From time to time, if you’re a worship leader attempting to lead a healthy worship team, you will be faced with difficult situations when you’ll need to bring correction to one of your fellow musicians, or in more difficult situations, bring discipline. You will lose sleep over these situations, and you will want to avoid them. But sometimes it will be clear to you that you need to address an issue with a member of your team. 

Here are six mistakes I’ve made, that you shouldn’t make, when disciplining or correcting a worship team member.

1. Interact Primarily Over Email
If at all possible, avoid the use of email from beginning to end. The more difficult the type of interaction, the more healthy it is. A face to face conversation is crucial. If that’s impossible, then a phone call. Under no circumstances should you interact over email. Emails can be so much more easily misinterpreted, misread, forwarded, blind-copied, and saved forever. Pretend you’re handling this before the invention of the computer.

2. Insist On Meeting On Your Turf
Do not insist that the meeting take place on church property, or in your office. That’s your turf, not theirs, and it will immediately cause their defenses to go up. Not good. Find a neutral place, and a public place, for both of you. A coffee shop or a restaurant. This will level the playing field and increase the odds of a relaxed atmosphere.

3. Handle It All By Yourself
You have people over you. Take advantage of their covering. The single most stupid thing I’ve done when I’ve had to deal with a difficult issue is to keep it from my pastor until it had blown up. Consult him, ask him what you should do, have your pastor in the meeting with you, and keep him totally in the loop. Don’t put yourself in a position to take all the bullets or do/say something unwise. Use the covering God has put over you.

4. Let It Simmer
So a band member has a profanity-laced temper tantrum at rehearsal. The rest of the team is shocked. You’re shocked. They’re all wondering if you’re going to address it. Tension is building. Don’t let it simmer. You might not think stopping rehearsal is wise, but address it before the guy goes home. It might be easier in the short-term to let things slide, but in the long-term it will build tension and pressure in your team that will be unhealthy.

5. Don’t Know What Outcome You Want
On a scale of 1 – 5, 1 being minor correction (i.e.

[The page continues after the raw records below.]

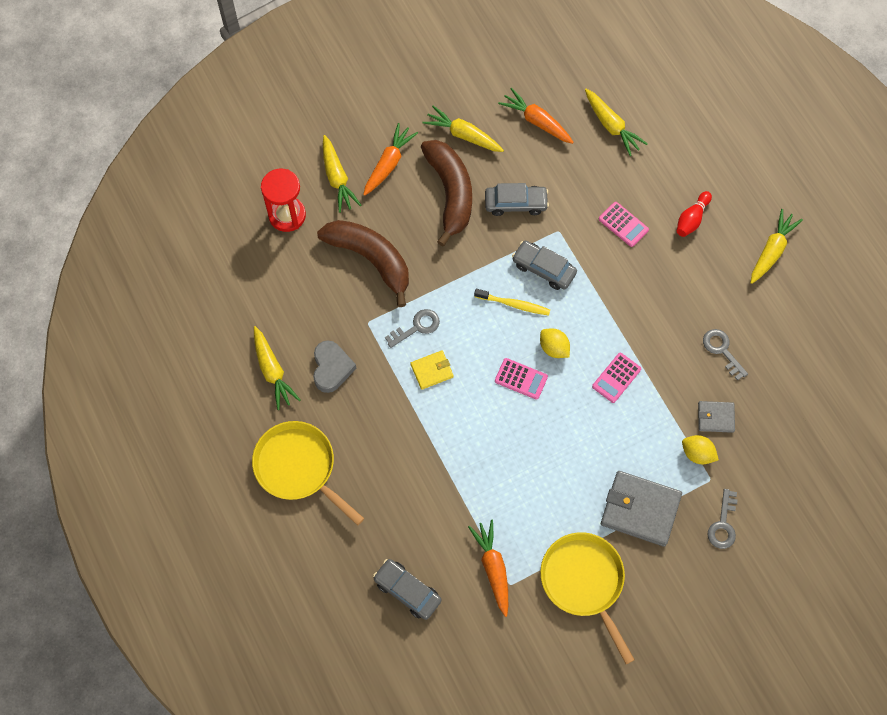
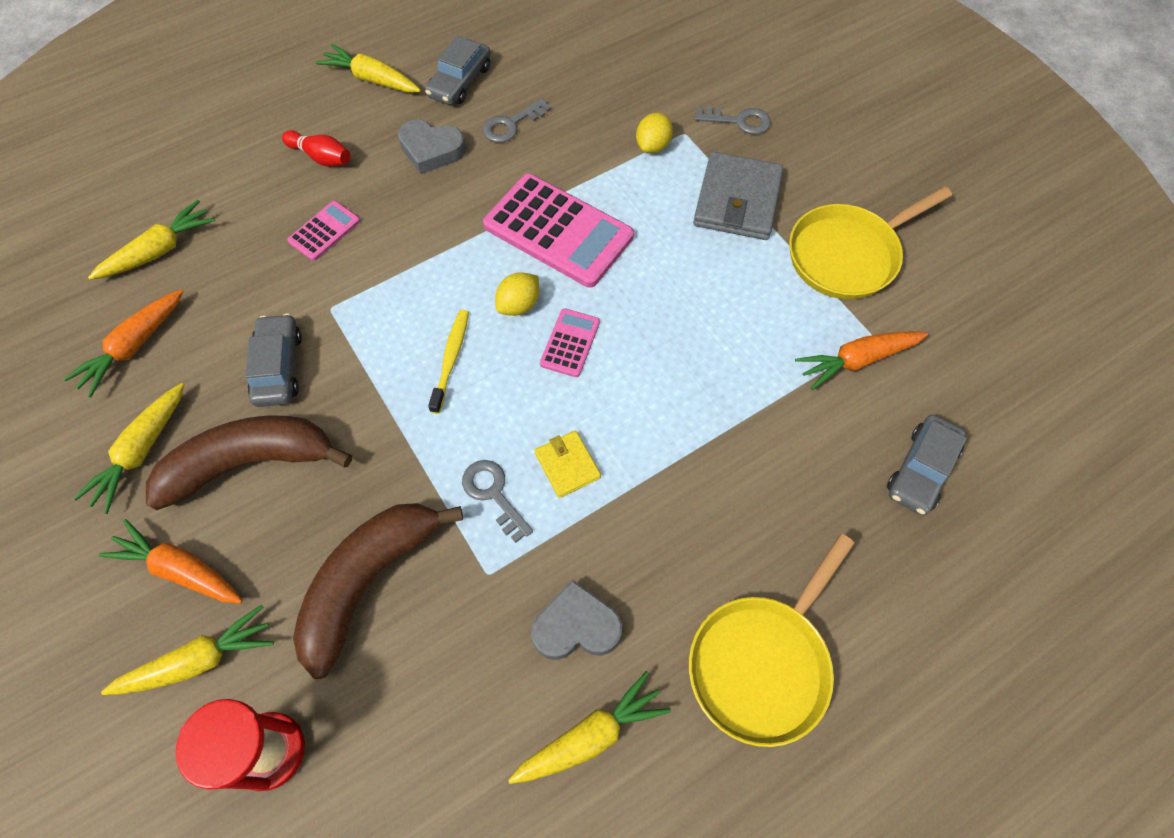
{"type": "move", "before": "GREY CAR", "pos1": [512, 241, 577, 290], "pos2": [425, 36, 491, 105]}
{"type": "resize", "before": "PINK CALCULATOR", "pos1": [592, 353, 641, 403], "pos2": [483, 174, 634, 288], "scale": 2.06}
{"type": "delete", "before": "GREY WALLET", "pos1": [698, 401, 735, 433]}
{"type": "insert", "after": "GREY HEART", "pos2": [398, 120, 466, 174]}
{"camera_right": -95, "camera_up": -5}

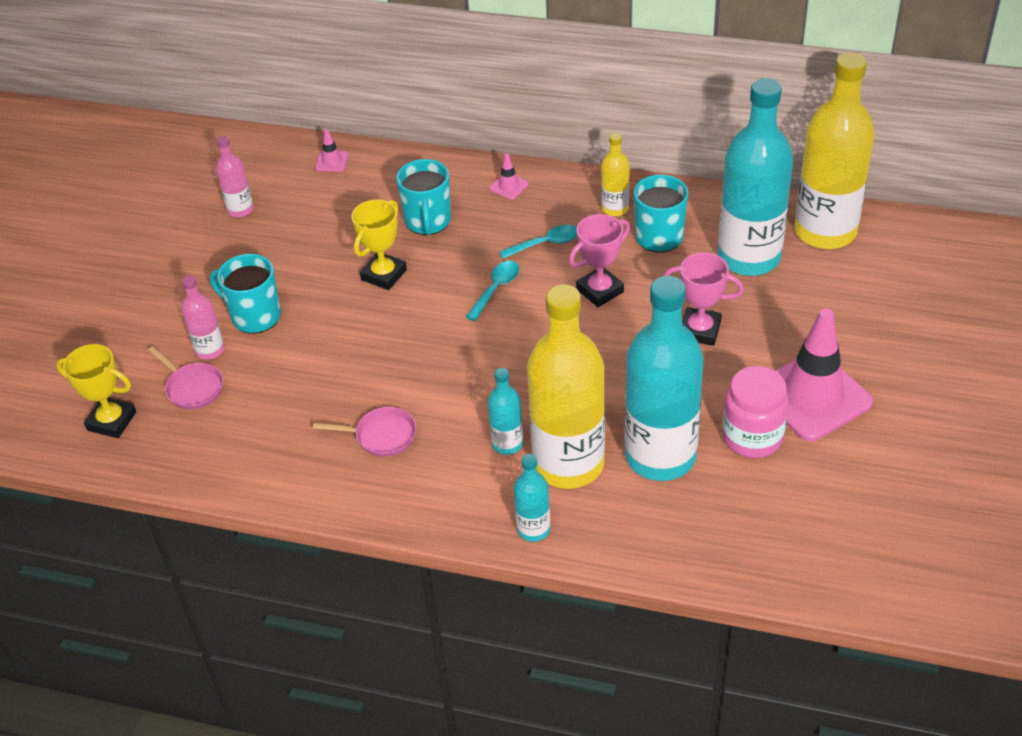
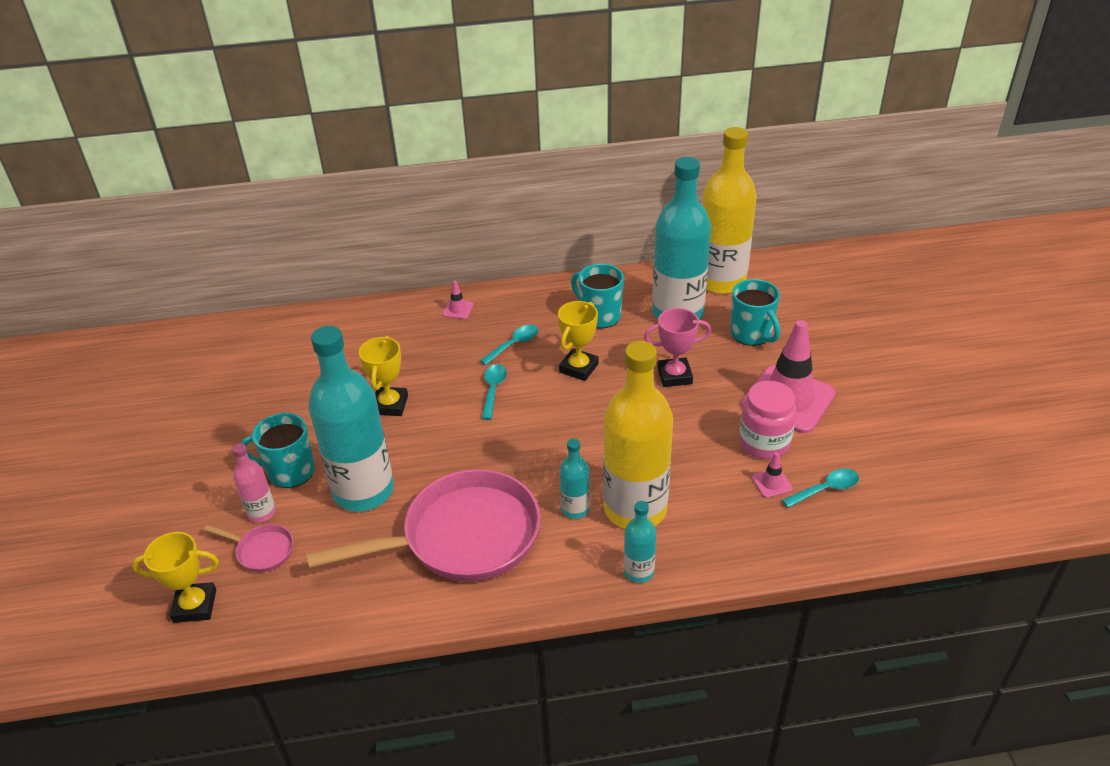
{"type": "delete", "before": "PINK BOTTLE", "pos1": [216, 136, 254, 217]}
{"type": "resize", "before": "PINK PAN", "pos1": [313, 407, 416, 457], "pos2": [306, 469, 541, 582], "scale": 2.39}
{"type": "move", "before": "PINK TRAFFIC CONE", "pos1": [315, 129, 349, 172], "pos2": [752, 452, 793, 498]}
{"type": "move", "before": "TURQUOISE MUG", "pos1": [396, 159, 451, 235], "pos2": [730, 279, 780, 346]}
{"type": "recolor", "before": "PINK TROPHY", "after": "YELLOW TROPHY", "pos1": [569, 214, 630, 307], "pos2": [558, 301, 599, 381]}
{"type": "delete", "before": "YELLOW BOTTLE", "pos1": [601, 133, 629, 216]}
{"type": "move", "before": "TURQUOISE BOTTLE", "pos1": [624, 276, 704, 481], "pos2": [308, 326, 394, 512]}
{"type": "insert", "after": "TURQUOISE SPOON", "pos2": [782, 469, 859, 508]}
{"camera_right": -25, "camera_up": -5}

I can tell you didn’t practice one single bit and that’s why you ruined half of the songs) and 5 being major correction (i.e. I need to ask you to step down from the team for a while), you need to know what you want for the person. If you go into a meeting/conversation with the person without an acceptable outcome in mind, then you could very likely get trampled on. 

6. Be Unwilling to Apologize
You’re not perfect. You don’t communicate with your team as well as you could. You lead a rehearsal on an empty stomach and say something mean-spirited to your drummer. You ask a singer to sing a song you know he or she can’t pull off. It could be anything. Be the first to apologize, the first to show contrition and humility, and genuinely ask forgiveness for things you’ve done wrong. Even if your apology isn’t reciprocated, you’ve done the right thing and will get a better night’s sleep even if the meeting doesn’t end the way you hoped.

It’s a great joy to lead a worship team. It’s also hard work. If you’re faithful and consistent in the hard things, then the joy, morale, and unity on your team will increase. If you avoid the hard things, then no one will be happy.